Casing materials used in the geothermal industry have not changed for decades and involve either conventional API K-55 or in some cases L-80 steel grades. New inexpensive materials, that are corrosion resistant and able to withstand high thermally induced static and cyclic loads, are of high interests in the high-enthalpy geothermal industry (Kaldal et al. 2015, 2016). Some of the potential materials which might possibly be used in wells with temperature conditions above critical include stainless steel, nickel-based alloys, titanium steels and composite metallic materials (Þorbjörnsson et al. 2015). These are, however, rather expensive and will put an immense load on the investment costs of the project. Another, interesting concept is the method of cladding the casing strings with corrosion-resistant layers. Such technique is already being used in the wellhead assembly parts of wells such as the IDDP-1 and 2 (Þórhallsson et al. 2014, Friðleifsson and Elders 2017; Friðleifsson et al. 2017). Cladding might improve the corrosion resistance of the conventional steel grades used in the geothermal industry and decrease the price relative to strings being made exclusively from expensive corrosion-resistant materials such as titanium. The main scope of the newly kick-started Geo-Coat8 international project is to develop specialized corrosion and erosion resistant coatings for variety of geothermal infrastructure components including casing strings, based on high entropy alloys as well as ceramic and metal mixtures to ensure the required bond strength, hardness, chemical resistance and density for the challenging geothermal applications.

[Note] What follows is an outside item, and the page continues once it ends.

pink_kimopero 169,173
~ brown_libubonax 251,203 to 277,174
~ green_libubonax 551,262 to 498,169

The casing string design has to follow the assumption of extremely high temperatures and highly corrosive and hostile, especially to the mechanical infrastructure, geothermal fluids, often with high concentrations of H2S, which might potentially lead to sulfide stress corrosion. In order to avoid casing failures, selection of casing strings directly exposed to the reservoir fluids (most commonly a 7″ liner pipe and a 9 5/8″ production casing) should be limited to casing materials designed for sour conditions. These steel grades include for instance API L-80 and T-95. In recent years, improved casing material such as TN80-3%Cr with lower corrosion rates is being employed for production casing string and liner pipe in the Los Humeros geothermal field due to the influence of hostile geothermal fluids from greater depths (Diez et al. 2015). The TN125SS casing material from the Venelle-2 campaign was selected, due to its elastic behavior with the compression load, which is the governing load. Although TN125SS is not designed especially for sour conditions, it could be used in the presence of H2S with reservoir temperatures higher than 80 °C (Bertani et al. 2018).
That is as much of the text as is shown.